TIGA bocah;
Alex, Tuck, dan Munch, hidup di kota kecil di pinggiran kota judi
Las Vegas yang sebentar lagi akan mati karena hampir semua
penduduknya hijrah ke kota lain. Daerah mereka memang digusur
Pemerintah yang akan bikin jalan tol melintasi gurun pasir. Maka
untuk kenang-kenangan, Alex dengan kamera mininya ingin merekam sisa
kebersamaan mereka sebelum berpisah. Mereka mengayuh sepeda berlomba
ke luar kota, mengikuti petunjuk aneh lewat handphone tua sampai di
padang sepi gelap gulita menemukan benda mirip boneka. Bukan robot
kecil tetapi alien dari angkasa luar yang terdampar di bumi. Tiga
sekawan membawa alien yang dinamai si Echo ke rumah.
Menyembunyikannya dari orang tua mereka. Namun kemudian Emma
memergoki dan ikut bergabung. Emma adalah gadis praremaja, anak
tetangga yang genit dan biasa membantu ibunya melayani tamu di bar
mereka.
Ternyata Echo
ingin merakit pesawat yang bisa membawanya pulang ke planet asalnya.

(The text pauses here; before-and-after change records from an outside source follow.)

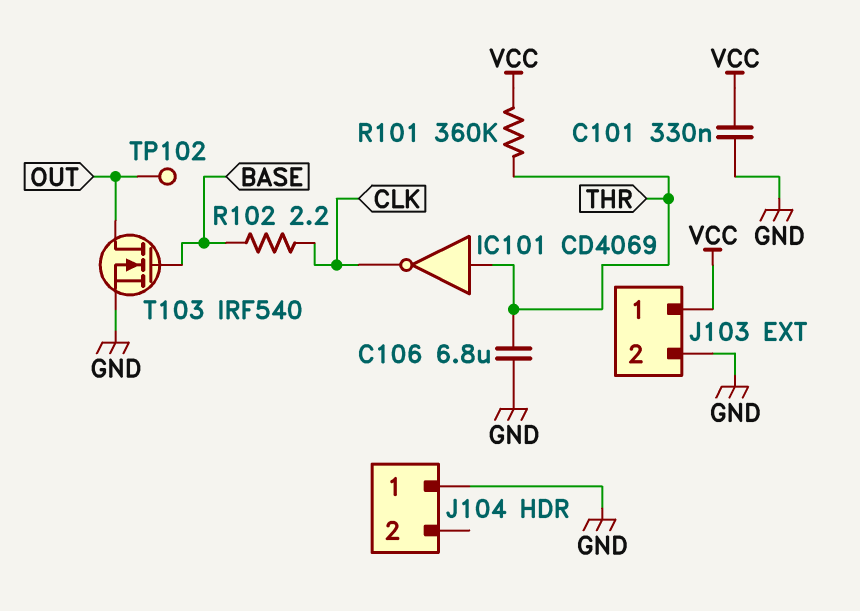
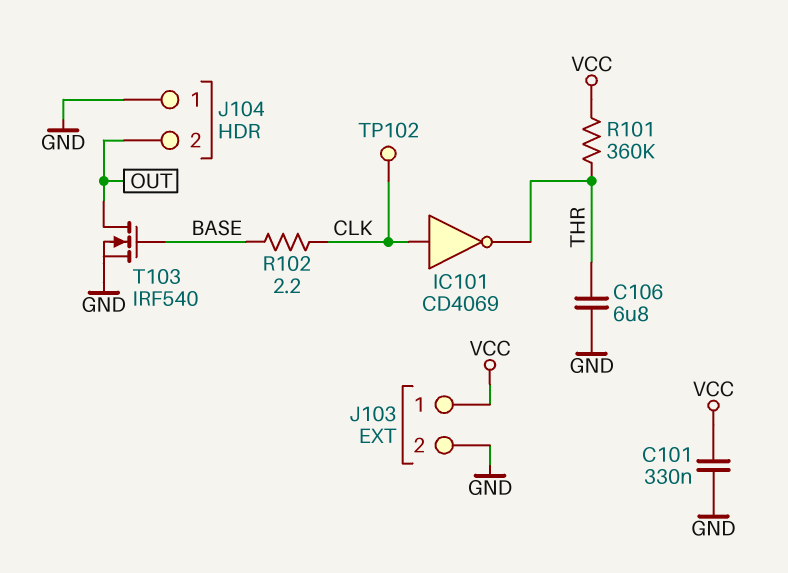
IC101: NOT CD4069 (in THR, out CLK) -> NOT CD4069 (in CLK, out THR)
J104 pin 2: none -> OUT
TP102: test point (OUT) -> test point (CLK)

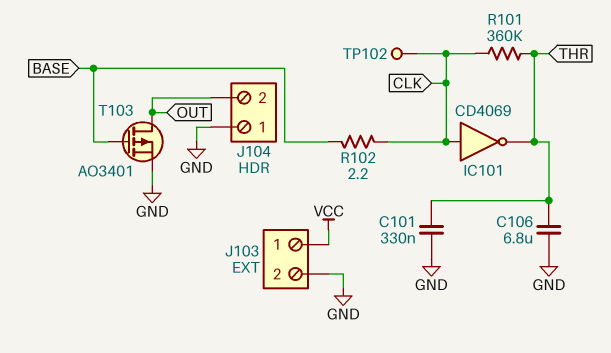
C101: 330nF (GND, VCC) -> 330nF (GND, THR)
R101: 360k (THR, VCC) -> 360k (CLK, THR)
T103: NMOS IRF540 (G BASE, D OUT, S GND) -> PMOS AO3401 (G BASE, D OUT, S GND)

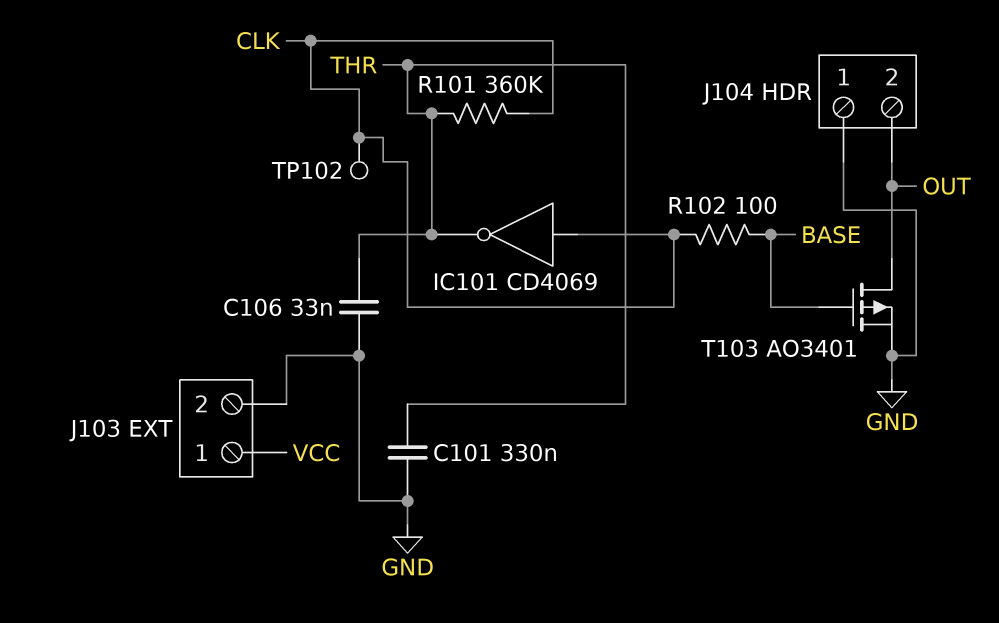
C106: 6.8uF (GND, THR) -> 33nF (GND, THR)
R102: 2.2 (BASE, CLK) -> 100 (BASE, CLK)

Sementara Kepolisian dan para ahli angkasa luar mulai bergerak untuk
melacak jejak alien di sekitar kawasan tersebut. Cerita selanjutnya
berkutet pada upaya keempat anak untuk melindungi si Echo dari
pencarian pihak yang berwajib sekaligus membantunya merakit pesawat
baru dari puing-puing. Semua yang terjadi direkam dengan kamera mini
Alex.
Sinopsis di
atas mau tak mau mengingatkan pada film legendaris karya Empu Steven
Spielberg, E.T. the Extra-Terrestrial (1982) yang dibintangi
oleh Drew Barrymore, Henry Thomas dan C. Thomas Howell, saat mereka
masih anak-anak. Namun berbeda dengan film luar biasa yang digarap
dengan ketelitian detail tingkat tinggi kaliber Spielberg, maka film
Earth to Echo ini jelas merupakan produksi indie yang murah,
irit biaya dan sangat bersahaja penggarapannya.
Padahal semula
merupakan proyek Walt Disney Pictures namun kemudian dijual
ke Relativity Media dan dirampungkan Panay Films
dengan bujet sangat murah (untuk produksi film Amerika tentunya)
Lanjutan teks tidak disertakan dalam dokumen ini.